By Armando Machado, OSV News
NEW YORK (OSV News) — At the New York archdiocesan Family Life Conference, speakers and organizers sought to help participants better understand the importance of family in our world today, “expanding our vision as to what we can do to help families grow in faith,” said Ted Musco, director of the Office of Family Life, sponsor of the second annual gathering.
The conference took place April 13 at the Church of the Transfiguration in Tarrytown, conducted both in English and Spanish. About 150 people attended part or all of the daylong gathering.
“Having a home and being able to come home again in the course of your life — even if you are far away from home — is the blessing of a real family,” said keynoter Bishop Franz-Peter Tebartz-van Elst, delegate for catechesis in the first section of the Vatican Dicastery for Evangelization. The first section, regarding evangelization in the world, is the successor to the former Pontifical Council for Promoting New Evangelization.
The bishop’s talk was titled “Family and Catechesis: Challenges and opportunities in a changing world.”
“Young people break away and often do so at the point that is particularly important to parents,” Bishop Tebartz-van Elst said, citing the importance of ongoing child faith formation well into the teen years. In asserting his points, the bishop, a pastoral theorist, occasionally used the words of prominent writers, thinkers and theologians, including St. Paul, Franz Kafka, and Pope Francis. He also regularly cited the Vatican’s 2020 Directory for Catechesis, which gives guidelines for catechists and pastors particularly in the role of evangelization.
“Catechesis in the family establishes an awareness of the beginning,” he noted, adding, “Every ability to speak in faith needs a contemplative context, and ultimately language and prayer can only emerge from silent amazement.”

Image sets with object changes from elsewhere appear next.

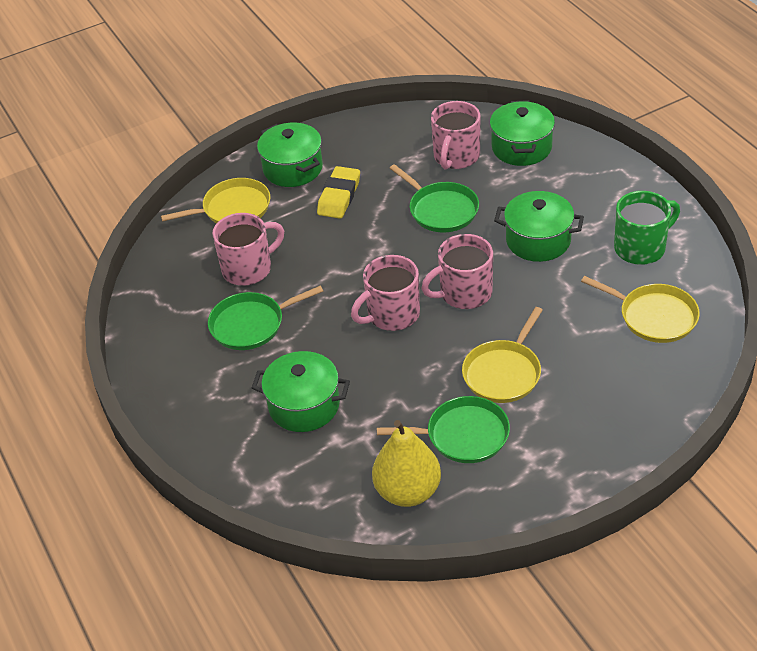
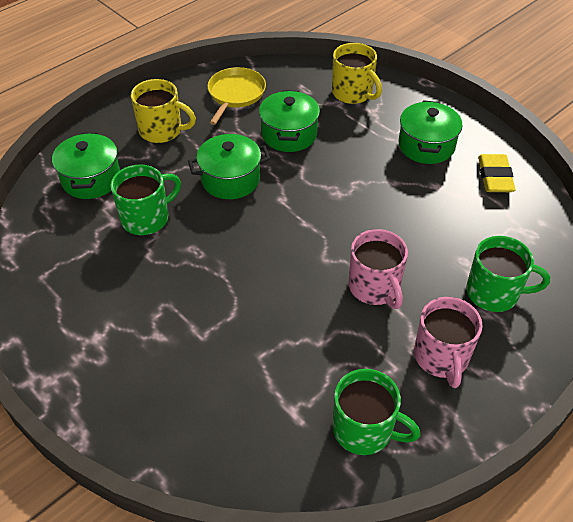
green mug: 1 -> 3
green pan: 3 -> 0
pink mug: 4 -> 2
yellow mug: 0 -> 2
yellow pan: 3 -> 1
yellow pear: 1 -> 0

The bishop noted that when the personal development of youth “is driven by political and social ideology, there seems to be an increasing need for the contrasting basic understanding of family that the Directory for Catechesis takes as a basis for catechesis when it points out possibilities for an effective transmission of the faith.”
Bishop Tebartz-van Elst later celebrated both a late morning and late afternoon Mass.
“This temple of love, the family — the tradition understands it as a domestic church: prayer at home, Sunday worship, sacramental life, reading the Word together,” said another speaker, Hosffman Ospino, chairman of the Department of Religious Education and Pastoral Ministry at Jesuit-run Boston College. During his talk, he also noted that Christian families should engage in practices “to build the common good; the family exists in order to give witness to the world … witnesses of self-giving love (through service).”
Ospino, citing the importance of catechism and family life, said spouses should consider themselves responsible for each other’s “holiness and salvation,” and for the holiness and salvation of their children. “So, there is an ethical responsibility in this context of love, in the context of the home,” he said. “The primary responsibility of a Christian parent is to ensure that their children are holy.”
Guadalupe Ospino, National Family Life and Hispanic Ministry speaker (and wife of Hosffman), simultaneously gave the same talk in Spanish in another part of the parish grounds.
Also giving talks affirming the mission of the Office of Family Life were: Riquelmy Lamour, licensed clinical social worker and mental health professional; Jimmy Walters, speaker and author of “Fatherhood and Mission”; and Robin Klueber, regional specialist serving parishes in Manhattan, Department of Youth Faith Formation of the Archdiocese of New York.
“These themes are critical — catechism and family life. The family is the essence of civilization,” Monique Kozlowski, a conference attendee, said during a break. She told The Good Newsroom, New York’s archdiocesan online news outlet, that she very much appreciated the bishop’s message of “how our faith has to be spread through the Word, and also the message of listening.” Kozlowski was with her husband, Jan. They are Transfiguration parishioners who have five children and two grandchildren.
Rafael Polanco and his wife, Nuris, also were among the attendees. “We’re here because of the theme of this event — the family, and how the church helps form the family. Everything that helps us grow in our faith is of interest to us,” Polanco said. Parishioners of St. John Chrysostom Church in the Bronx, Polanco and his wife have two children.